Opinion
Case No. 3:16-cv-587
02-19-2019
MEMORANDUM OPINION
I. INTRODUCTION
Before me is the motion for reconsideration filed by Defendant Community Broadcast Group, Inc. ("CBG"). (Doc. No. 26). Plaintiff Novia Communications, LLC filed a memorandum in opposition, (Doc. No. 29), and CBG replied, (Doc. No. 32).
II. BACKGROUND
On or around October 1, 2014, CBG and Novia entered into the Asset Purchase Agreement ("APA"), under which Novia would purchase certain "Station Assets" from CBG. (Doc. No. 16-2). But due to issues that arose, the Closing never occurred. On December 24, 2015, CBG exercised its contractual right to terminate the APA since Closing had not occurred within 270 days of the execution of the APA. (Doc. No. 16-2 at 17, 67).
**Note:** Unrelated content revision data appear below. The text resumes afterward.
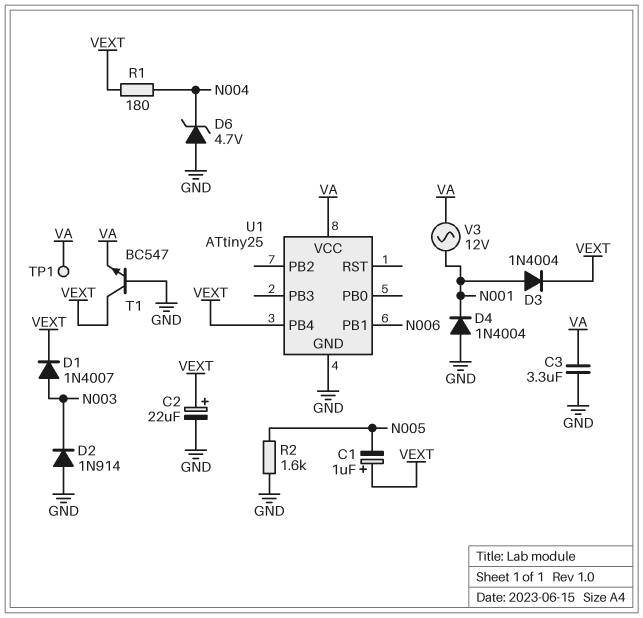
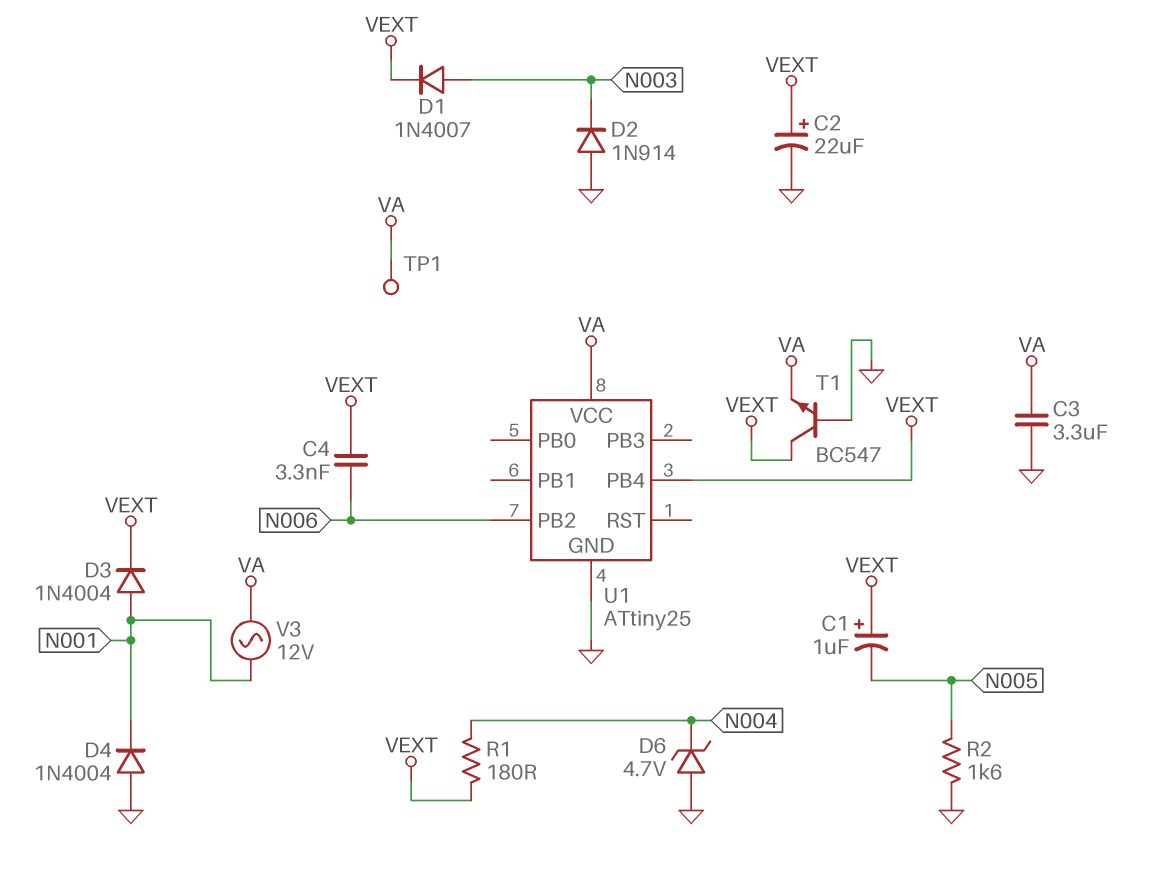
C4: none -> 3.3nF (N006, VEXT)
U1 pin PB1: N006 -> none
U1 pin PB2: none -> N006

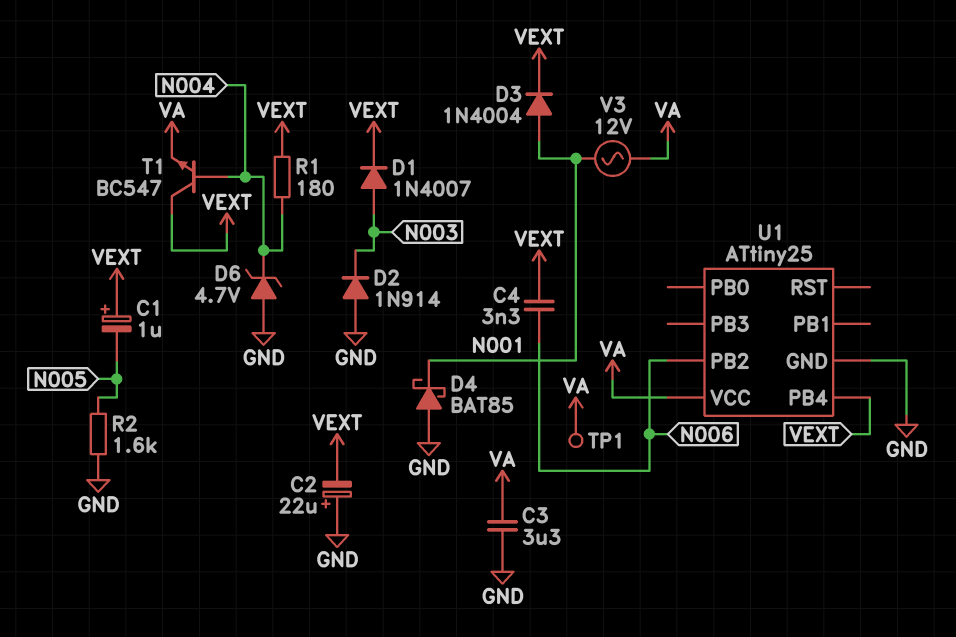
C2: 22uF (plus VEXT, minus GND) -> 22uF (plus GND, minus VEXT)
D4: diode 1N4004 (A GND, K N001) -> schottky BAT85 (A GND, K N001)
T1: NPN BC547 (B GND, C VEXT, E VA) -> NPN BC547 (B N004, C VEXT, E VA)

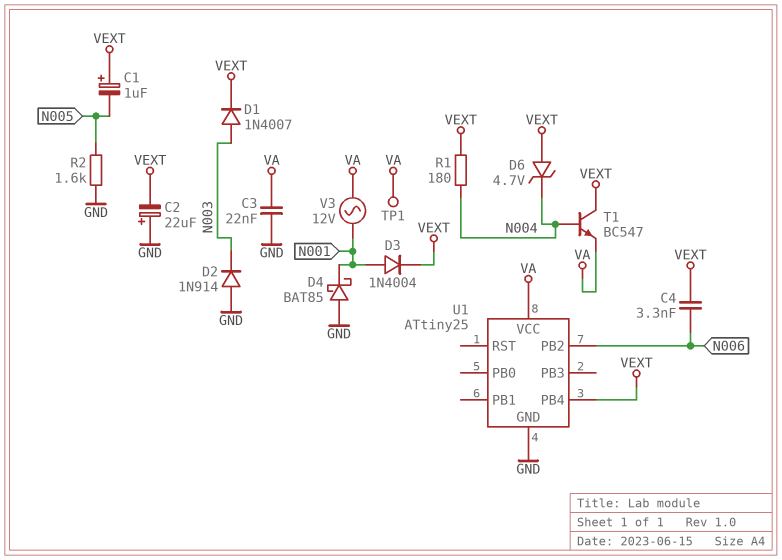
C3: 3.3uF (GND, VA) -> 22nF (GND, VA)
D6: zener 4.7V (A GND, K N004) -> zener 4.7V (A VEXT, K N004)

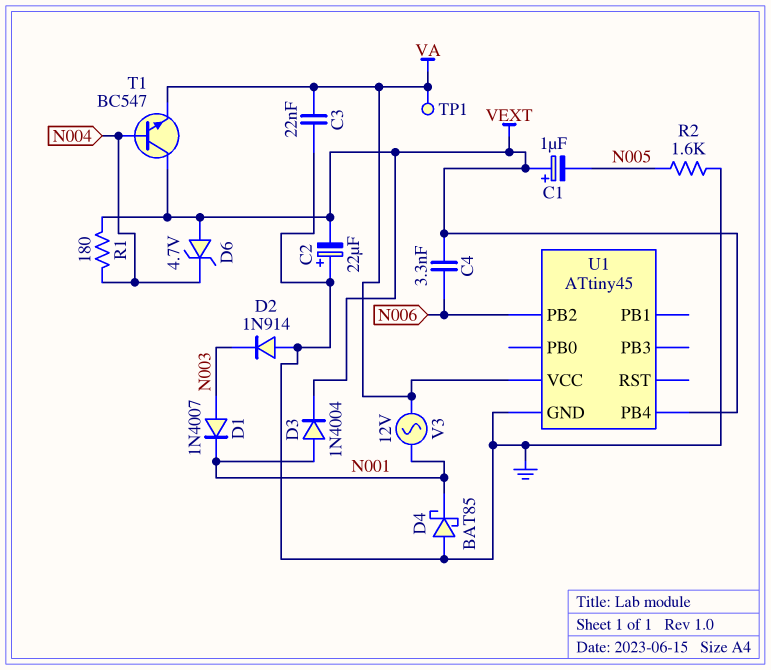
D1: diode 1N4007 (A N003, K VEXT) -> diode 1N4007 (A N003, K N001)
U1: ATtiny25 -> ATtiny45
In the interim, on March 16, 2015, CBG and Novia executed another contract, the Local Marketing Agreement ("LMA"). (Doc. No. 16-2 at 50-66). "One of the purposes of the LMA was to provide CBG with certain financial assistance between the start of the LMA and the closing of the APA so as to assure that the Class A television station WMNTCA (n/k/a WMNT-CD) operated by CBG remained in operation pending FCC approval of the application for consent to the Assignment of the Station from CBG to Novia." (Doc. No. 19 at 21-22 (citing Doc. No. 16-2 at 2)). As such, one of the terms of the LMA was that Novia would make payments to CBG, designated as the "Reimbursable Operating Expense." (Doc. No. 1-6 at 19; Doc. No. 16-2 at 53-55; Doc. No. 26 at 3). Novia made these payments until and following CBG's termination of the APA.
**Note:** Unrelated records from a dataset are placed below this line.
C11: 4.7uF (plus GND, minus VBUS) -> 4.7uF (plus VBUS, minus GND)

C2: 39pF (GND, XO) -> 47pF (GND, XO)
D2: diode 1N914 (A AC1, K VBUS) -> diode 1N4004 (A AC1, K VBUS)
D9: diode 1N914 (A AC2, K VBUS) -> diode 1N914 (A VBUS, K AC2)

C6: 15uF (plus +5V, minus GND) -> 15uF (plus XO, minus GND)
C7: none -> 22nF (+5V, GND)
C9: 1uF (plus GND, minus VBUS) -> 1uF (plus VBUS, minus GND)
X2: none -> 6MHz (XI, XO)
After CBG terminated the APA, Novia filed suit against CBG, asserting, among other things, a claim for breach of the APA. (Doc. No. 1). Novia and CBG subsequently filed cross motions for summary judgment on the breach of contract claim. (Doc. Nos. 16 & 17). While I determined CBG had not breached the contract, I concluded equitable estoppel applied to bar CBG from terminating the APA. (Doc. No. 24). CBG then filed a motion for reconsideration, asserting I erred in applying equitable estoppel. (Doc. No. 26).
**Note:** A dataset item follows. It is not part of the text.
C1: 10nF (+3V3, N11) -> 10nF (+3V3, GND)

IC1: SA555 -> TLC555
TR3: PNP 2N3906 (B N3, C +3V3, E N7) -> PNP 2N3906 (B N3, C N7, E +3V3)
Both Novia and CBG also moved for summary judgment on the counts of specific performance and declaratory judgment of the APA, and CBG and Defendant Jesse Weatherby moved for summary judgment on a fourth count, a constructive trust claim. (Doc. Nos. 16 & 17). But these claims are dependent upon the breach of contract claim.
III. STANDARD
The parties have assumed Rule 59(e) applies to this motion for reconsideration. But because neither party moved for final judgment under Rule 54(a) and claims remain in this litigation following my previous ruling, the proper mechanism is a motion under Rule 54(b). I say this merely for clarity since the standard is nearly identical for both a Rule 54(b) and Rule 59(e) motion, and further briefing to address this procedural error is not necessary.
Rule 54(b) provides that any order or decision, other than a "final judgment" entered as described in the text of the Rule, "that adjudicates fewer than all the claims . . . of fewer than all the parties does not end the action as to any of the claims or parties . . . may be revisited at any time before the entry of a judgment adjudicating all the claims and all the parties' rights and liabilities." Fed. R. Civ. P. 54(b). "The major grounds justifying reconsideration of interlocutory orders are an intervening change of controlling law, the availability of new evidence, or the need to correct a clear error or prevent manifest injustice." Reich v. Hall Holding Co., 990 F. Supp. 955, 965 (N.D. Ohio 1998) (citing Petition of U.S. Steel Corp., 479 F.2d 489 (6th Cir. 1973), cert. denied, Fuhrman v. U.S. Steel Corp., 414 U.S. 859 (1973)); see also Mallory v. Eyrich, 922 F.2d 1273, 1282 (6th Cir. 1991) (citing Marconi Wireless Tel. Co. of Am. v. United States, 320 U.S. 1, 47-48 (1943) ("District courts have inherent power to reconsider interlocutory orders and reopen any part of a case before entry of a final judgment.")).
IV. DISCUSSION
CBG moves for reconsideration of my conclusion that equitable estoppel applies to bar CBG from exercising its contractual right to terminate the APA. CBG argues first that Novia failed to establish the prima facie elements of equitable estoppel. In the alternative, CBG asserts that even if there was a misrepresentation, the "no-waiver" clause must be enforced. Although CBG failed to raise this second argument at the outset, because it is fully briefed before me now, I will address the merits of its argument at this time. See, e.g., Amway Distribs. Benefits Ass'n v. Northfield Ins. Co., 323 F.3d 386, 391 (6th Cir. 2003) (considering an argument on appeal that "was squarely before the district court on the motion for reconsideration and was briefed by both parties.").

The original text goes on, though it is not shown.